Turkish Journal of Physics
- Discipline: Physics
- Language: English
- Edited by: Oğuz Gülseren

Publication details
- Former names: Doğa Bilim Dergisi (1976–1980); Doğa Bilim Dergisi, Seri A: Temel Bilimler (1980–1984); Doğa Bilim Dergisi, Seri A1: Matematik, Fizik, Kimya ve Astronomi (1984–1985); Doğa: Turk Fizik ve Astrofizik Dergisi (1986–1988); Doğa: Turkish Journal of Physics (1988–1993);
- History: 1976–present
- Publisher: TÜBİTAK
- Frequency: Bimonthly
- Open access: yes
- License: CC BY 4.0
- Impact factor: 1.4 (2024)

Standard abbreviations
- ISO 4: Turk. J. Phys.

Indexing
- CODEN: TJPHEY
- ISSN: 1300-0101 (print) 1303-6122 (web)
- LCCN: 94648679
- OCLC no.: 320960523

Links
- Journal homepage; Online access;

= Turkish Journal of Physics =

Turkish Journal of Physics is a peer-reviewed scientific journal published bimonthly by Scientific and Technological Research Council of Turkey (TÜBİTAK). Being a diamond open access journal, it covers all areas of physics. Its editor-in-chief is Oğuz Gülseren (Bilkent University).

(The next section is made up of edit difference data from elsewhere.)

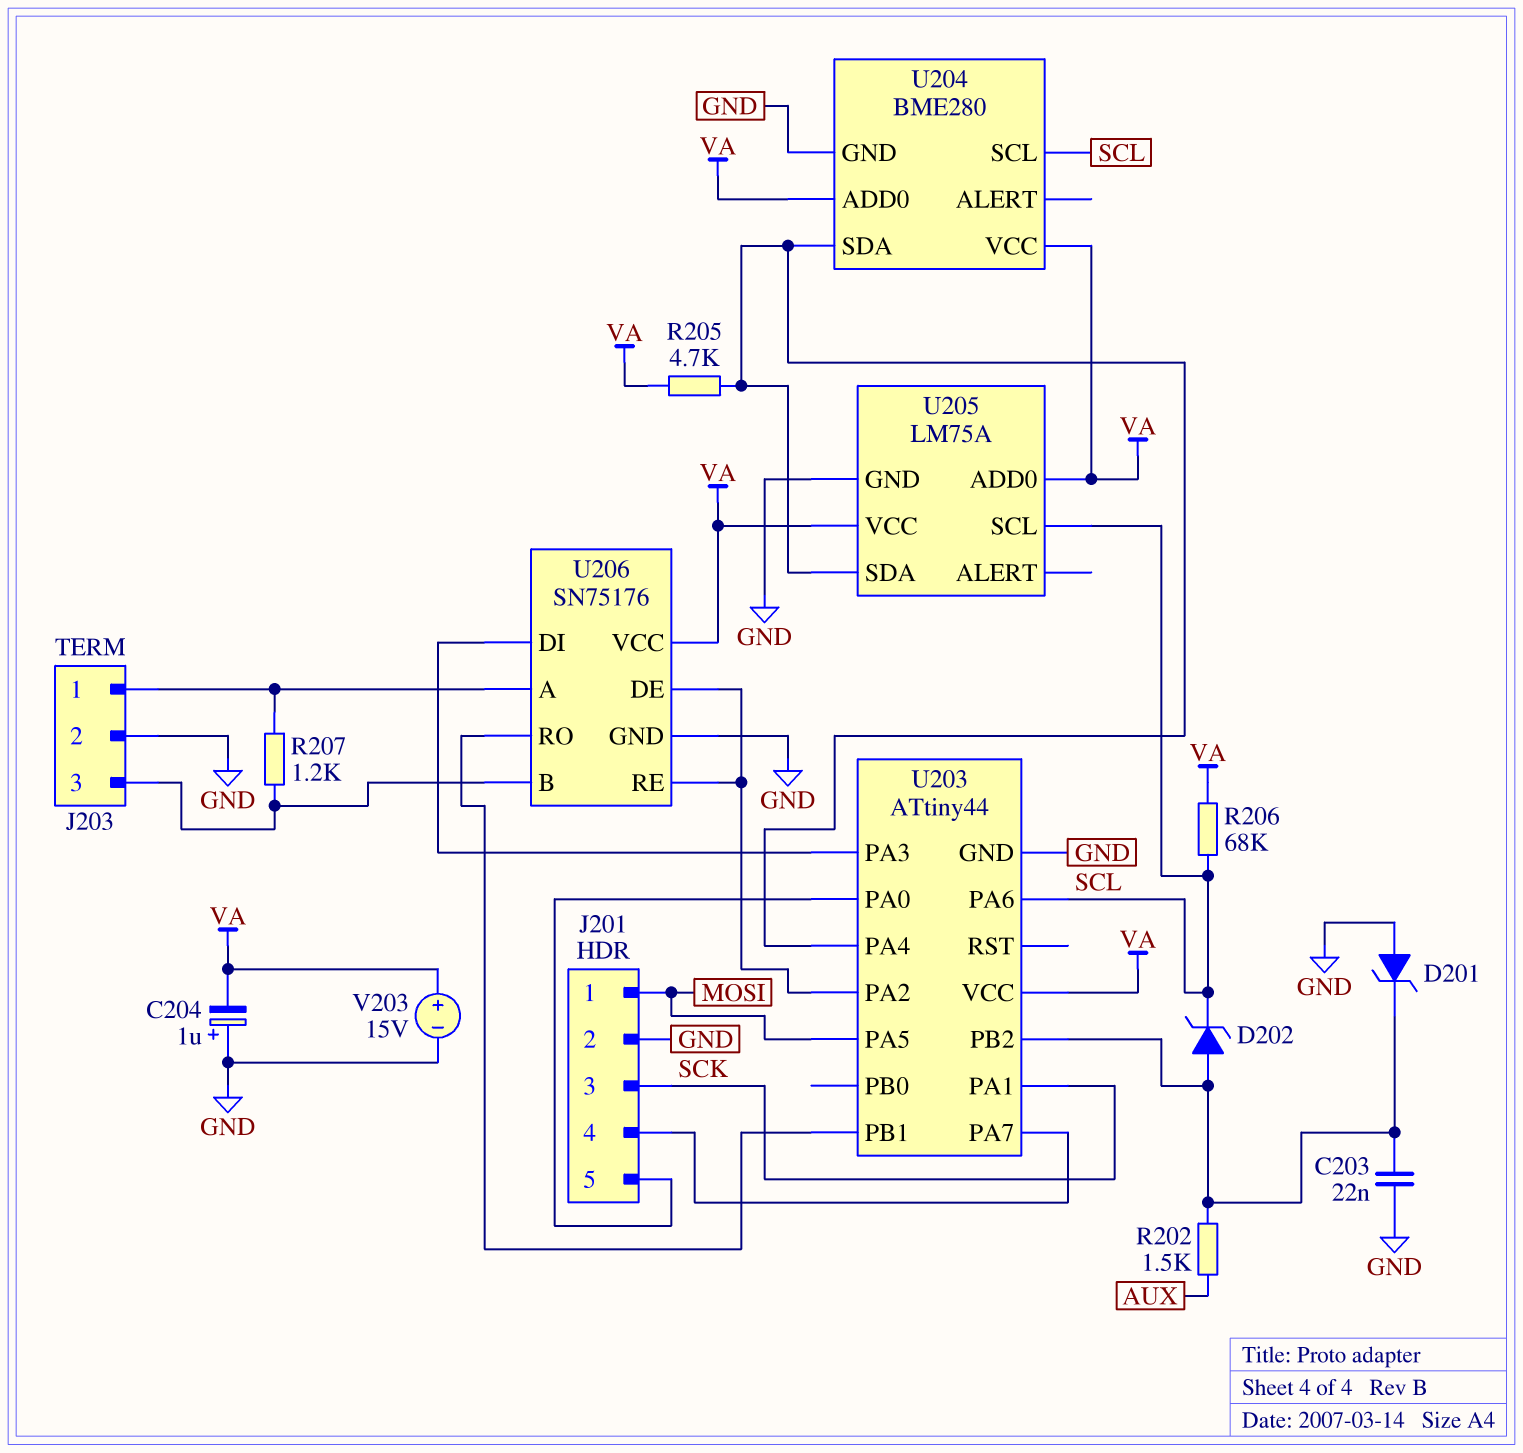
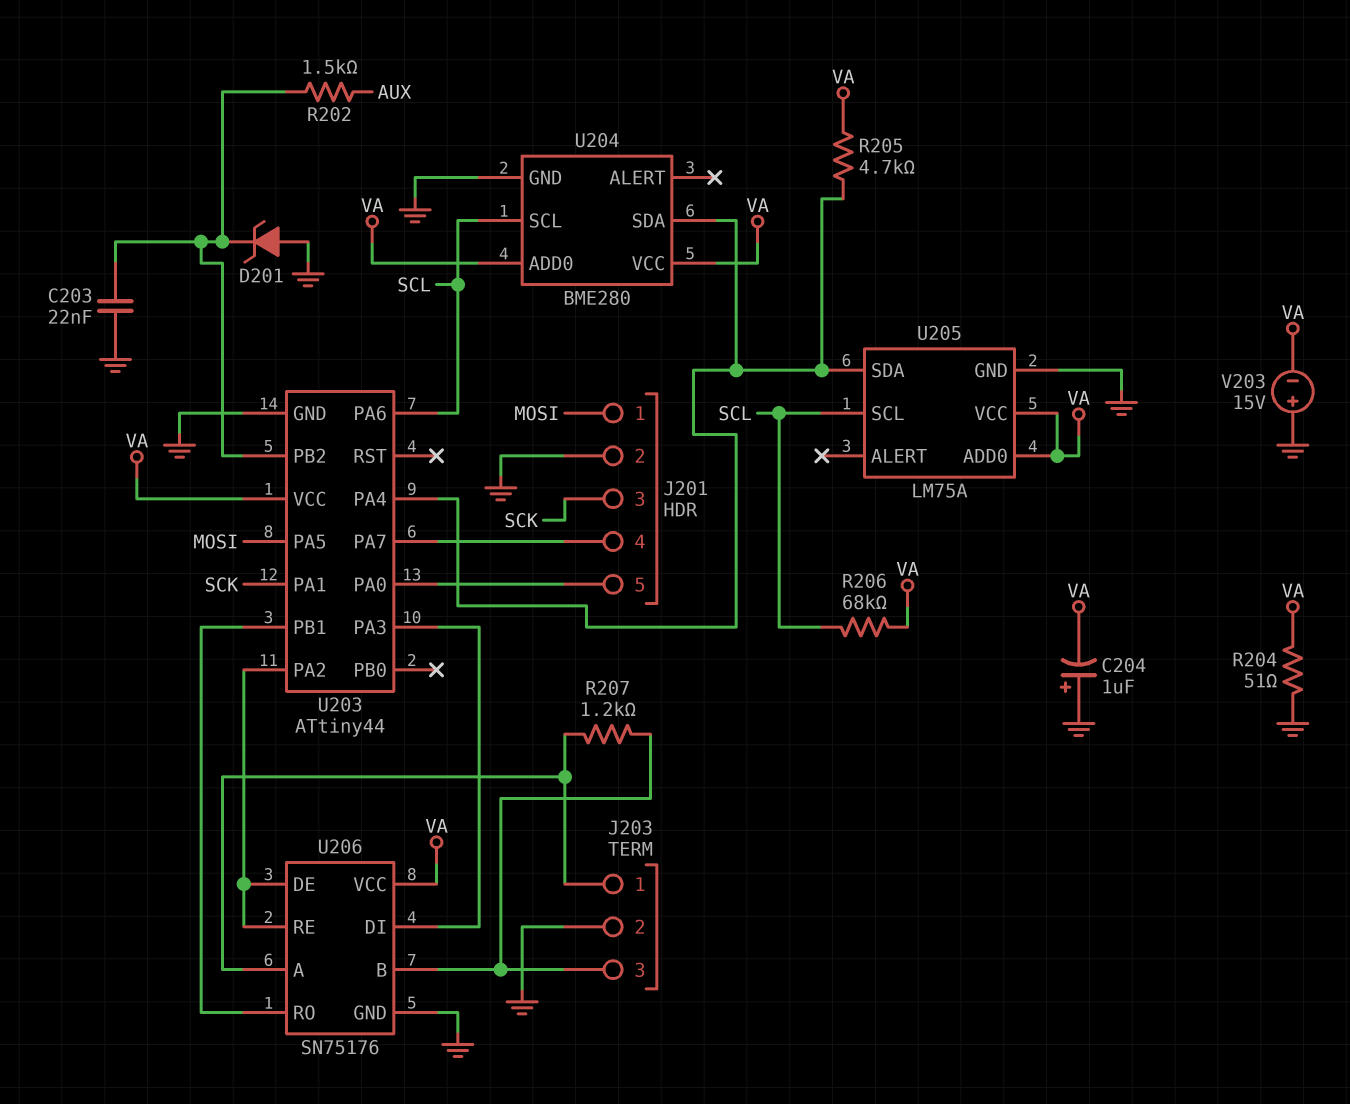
D202: zener (A U203/PB2, K SCL) -> none
R204: none -> 51 (GND, VA)
V203: 15V (plus VA, minus GND) -> 15V (plus GND, minus VA)

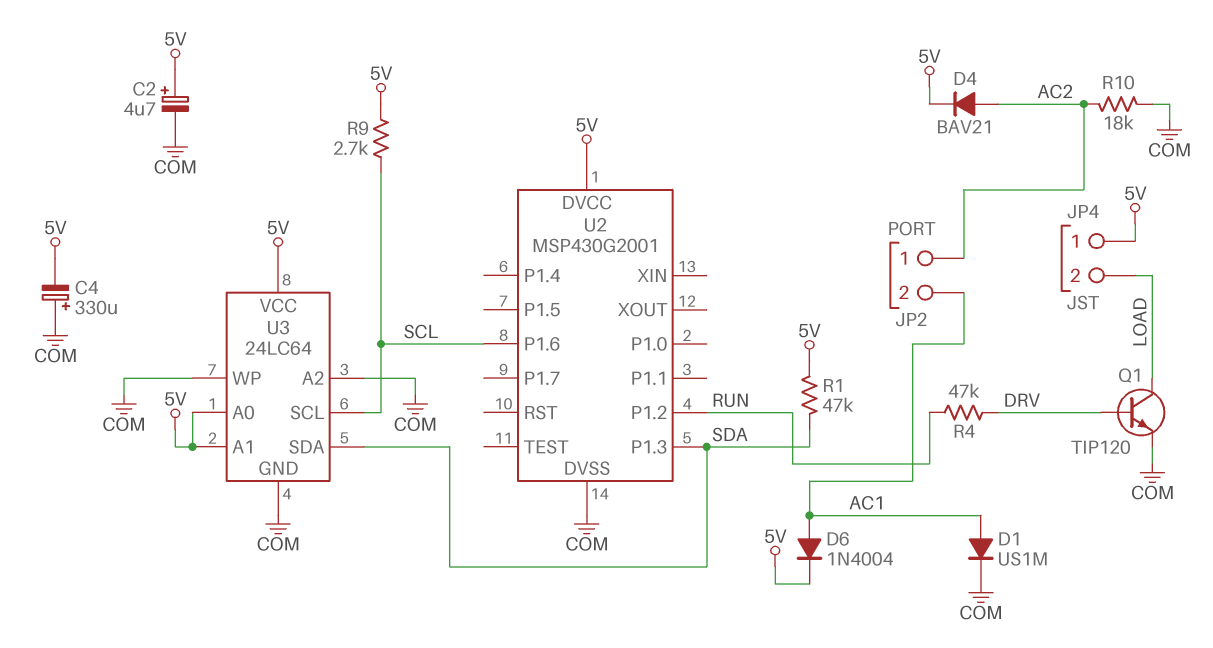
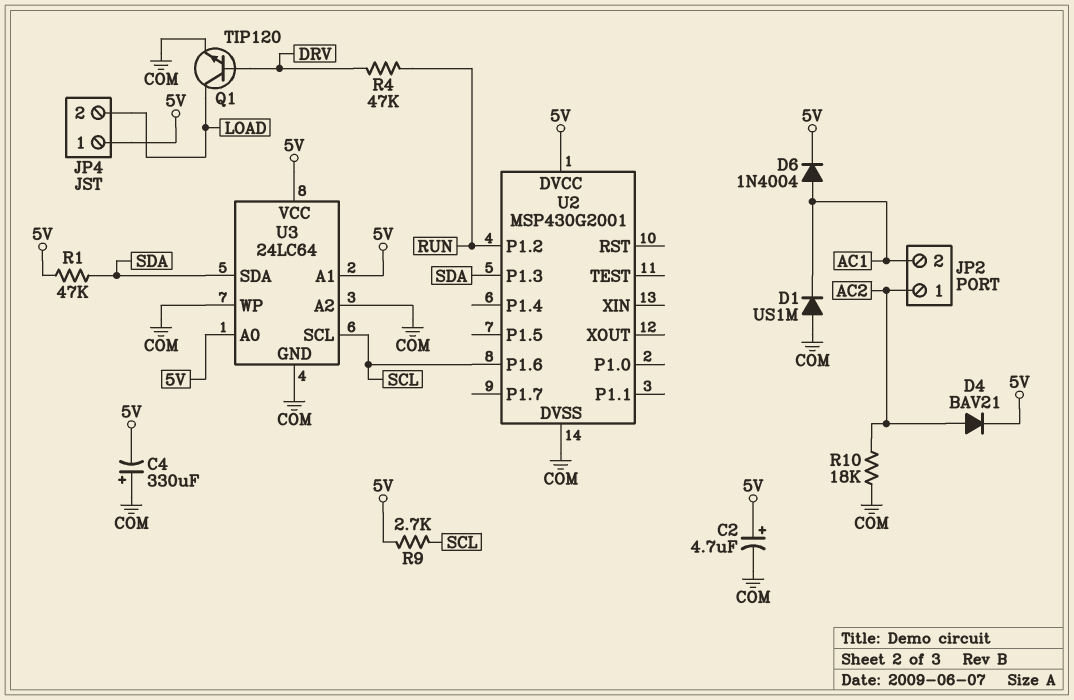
D1: diode US1M (A AC1, K COM) -> diode US1M (A COM, K AC1)

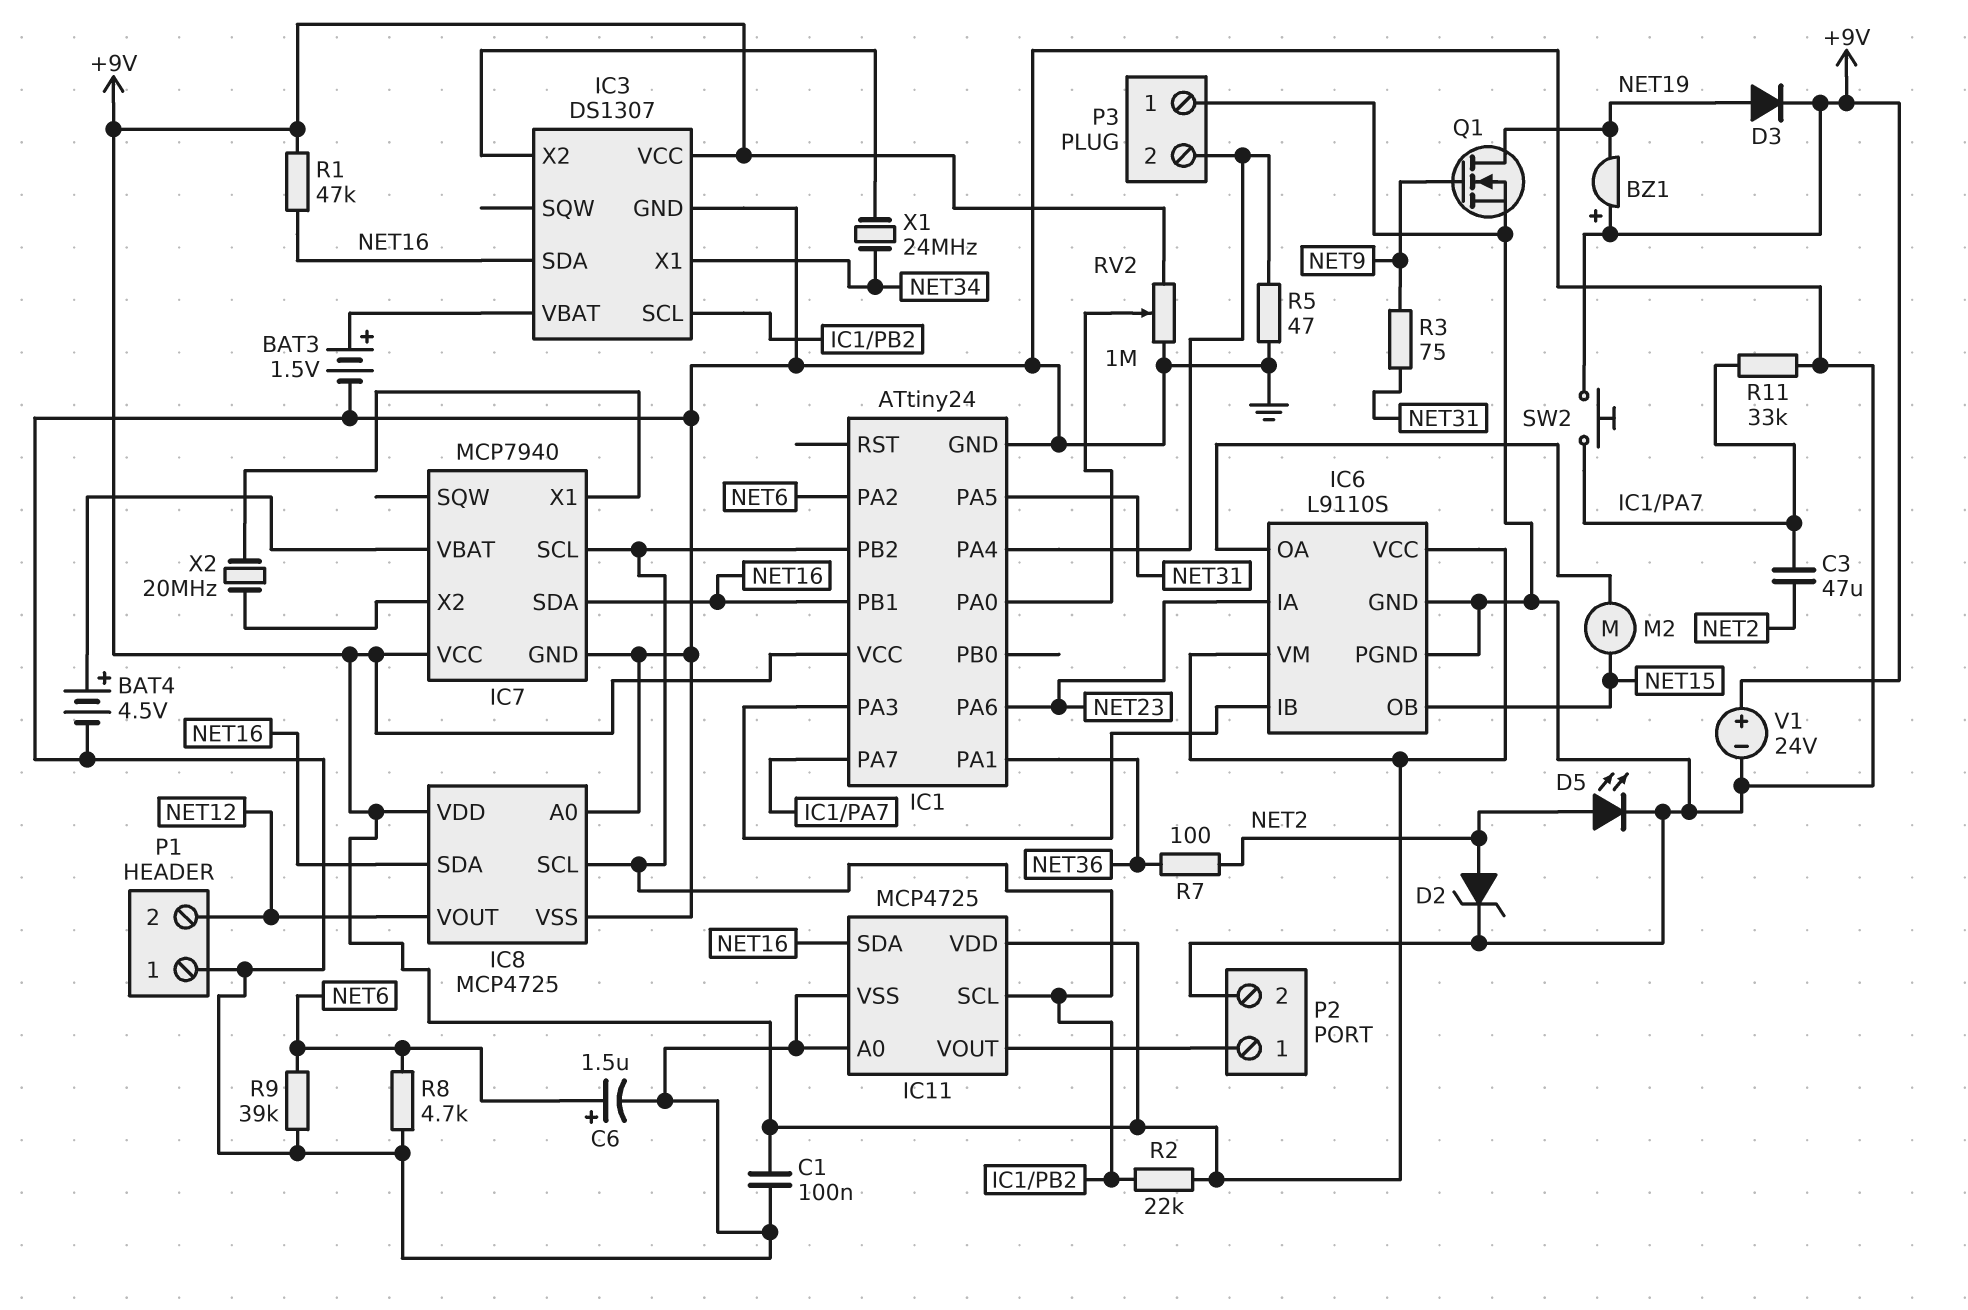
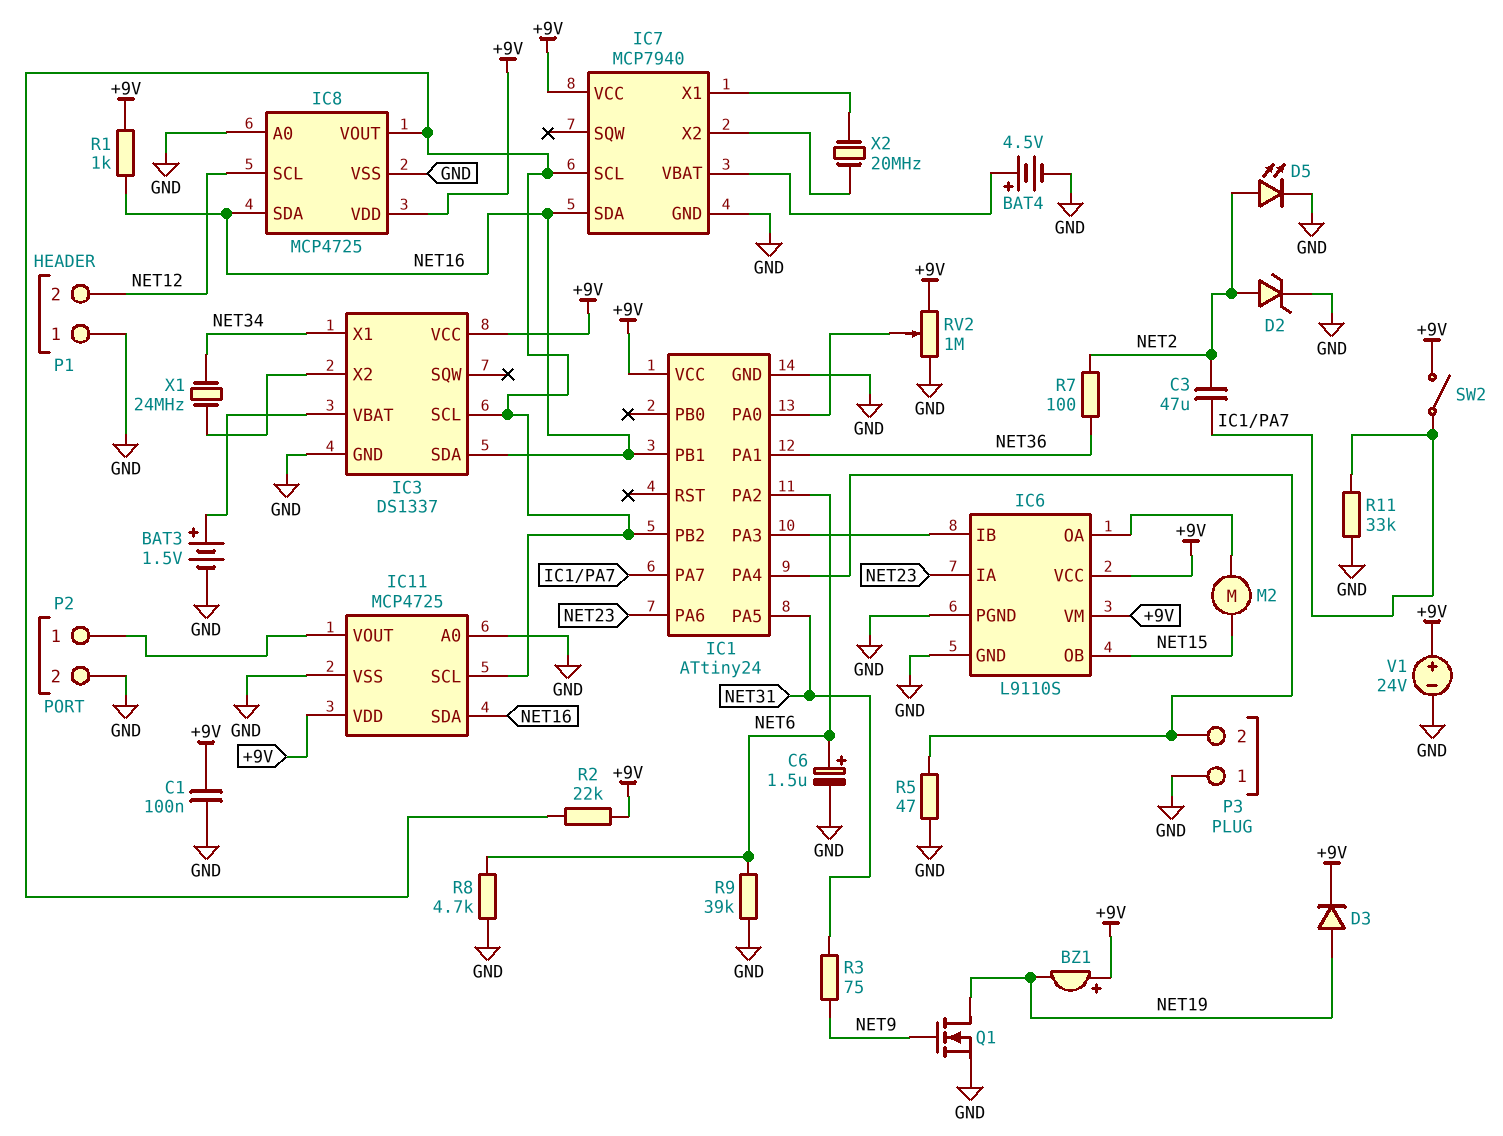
IC3: DS1307 -> DS1337
IC8 pin SCL: IC1/PB2 -> NET12
IC8 pin VOUT: NET12 -> IC1/PB2
R1: 47k (+9V, NET16) -> 1k (+9V, NET16)
SW2: button (+9V, IC1/PA7) -> switch (+9V, IC1/PA7)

The journal was established in 1976 under the name Doğa Bilim Dergisi, covering different branches of natural sciences. It was subsequently split into multiple journals. The physics edition, Doğa: Turk Fizik ve Astrofizik Dergisi, was established in 1986; it was retitled as Turkish Journal of Physics in 1993.

==Abstracting and indexing==
The journal is abstracted and indexed in:

- EBSCO databases
- Ei Compendex
- Inspec
- Science Citation Index Expanded
- Scopus

According to the Journal Citation Reports, the journal has a 2024 impact factor of 1.4.